Amid ‘Troopers’ Gore, It’s Easy to Miss the Message
Kenneth Turan, like many critics, found it quite easy to dismiss Paul Verhoeven’s “Starship Troopers” for its bad acting, weak script, inane dialogue, unimaginative design and overabundant violence (“Stop Buggin’ Me!,” Calendar, Nov. 7). While the film is admittedly painful to sit through for precisely these reasons, nobody seems to have latched on to the wildly subversive reasoning behind it.
In short, what Verhoeven has created is nothing less than a total replica of a propaganda film that the futuristic government of Earth itself would create, if in fact its goal were to recruit young men and women to swell the ranks of the Starship Troopers if they actually were engaged in a distant war. And the oh-so-subtle warning Verhoeven slips us is that people can be swayed by even “dumb” movies into supporting war and violence.
This idea probably eludes 99.99% of American viewers because our own government hasn’t called upon mainstream movie-makers to create bellicose propaganda in support of aggressive foreign policy, as opposed to regimes like Nazi Germany, Imperial Japan and Soviet Russia that actually commissioned movies like “Starship Troopers” to justify their own expansionism.
When a government wants to make such a movie, who gets the job?
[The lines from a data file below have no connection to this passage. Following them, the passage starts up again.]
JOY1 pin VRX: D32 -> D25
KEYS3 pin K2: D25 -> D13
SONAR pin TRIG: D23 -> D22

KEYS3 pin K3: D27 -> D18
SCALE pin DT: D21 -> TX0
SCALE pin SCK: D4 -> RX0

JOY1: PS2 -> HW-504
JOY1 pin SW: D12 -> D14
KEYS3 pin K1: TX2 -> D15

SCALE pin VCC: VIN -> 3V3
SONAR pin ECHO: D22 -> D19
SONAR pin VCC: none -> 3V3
The really talented filmmakers with high ethical and artistic standards? Of course not. That’s why nearly every German with even a hint of real talent fled Joseph Goebbels’ control of their film industry and came to Hollywood. So who makes war propaganda? Dull-witted, uncreative, soulless technoids . . . the kind of directors whose films are marked by bad acting, weak scripts, inane dialogue, unimaginative design and overabundant violence. This isn’t just a movie Hitler would have loved, it’s a movie he would have produced.
Many critics--although not The Times’ Turan--have noted the film’s predominant Nazi imagery (primarily the telltale costumes), but chalk it up either to the influence of Robert A. Heinlein’s novel, or by saying that Verhoeven really is a fascist, an argument that conveniently ignores that Verhoeven actually lived under Nazi occupation as a child; to believe a survivor of German conquest would genuinely promote a fascist future is absurd.
Thus while the aesthetics of “Starship Troopers” are derived from Nazi Germany, the mentality the movie truly explores and exposes through satire is that of warmongering, a condition certainly not limited to fascist dictatorships. The film can in fact be read as a textbook demonstration of how a typical Hollywood action flick can be subtly infected with ideas that can subvert the common morality.
The technique is simple: Find someone (or something) foreign (and ugly to our eyes) and declare them to be the Enemy. Create false situations to fuel our hatred of the Enemy until we’re justified in our desire to utterly eradicate them, by Any Means Necessary.
Another goal of war conditioning is to desensitize the recruits (and thus, here, the audience) to violence. This is a scary and very real technique, which Verhoeven gleefully pushes to the furthest extreme because he knows action fans come to this kind of movie anticipating blood ‘n’ guts anyway. But anyone who enjoys “Starship Troopers’ ” prolific splatter, Verhoeven may be saying, has unwittingly taken the first step to selling their soul.
The key to accepting this interpretation of the film is my belief that the bugs are innocent. The story’s own logic tells me that it was the Earth government that screwed up; their snazzy anti-meteor satellite failed, and Buenos Aires was destroyed. The government needed a scapegoat. They’ve been fighting skirmishes against the natives in faraway colonies, so they announce that the bugs “propelled” the meteor all the way across the galaxy to hit the Earth.
Even by sci-fi standards, even by Hollywood action movie standards, this is patently ridiculous. When we see the bug world, there’s nothing to even remotely suggest they have the technology to attack the Earth; they don’t even use tools.
Verhoeven knows this, and he knows the government’s explanation for the destruction of Buenos Aires is the Big Lie, a Big Lie that should ring hollow for us, especially for anyone who knows wars have often been initiated by atrocities of murky origins, such as the sinking of the battleship Maine, the rape of Nanking or the attack in the Gulf of Tonkin.
What Verhoeven seems to be saying is: “Always question authority.” Next time, youngsters of the world, you might not be asked to support total war against space bugs. The enemy might be African, Asian or Arab. Not as disgusting as a giant termite, perhaps, but you’d be surprised how a “good-natured” war flick can whip up your aggressions just the same.
Thus, as messages go, “Starship Troopers” is about as far from fascism as one could get. And if Verhoeven hasn’t made one of the best movies of the year, he’s certainly made one of the strangest and most audacious.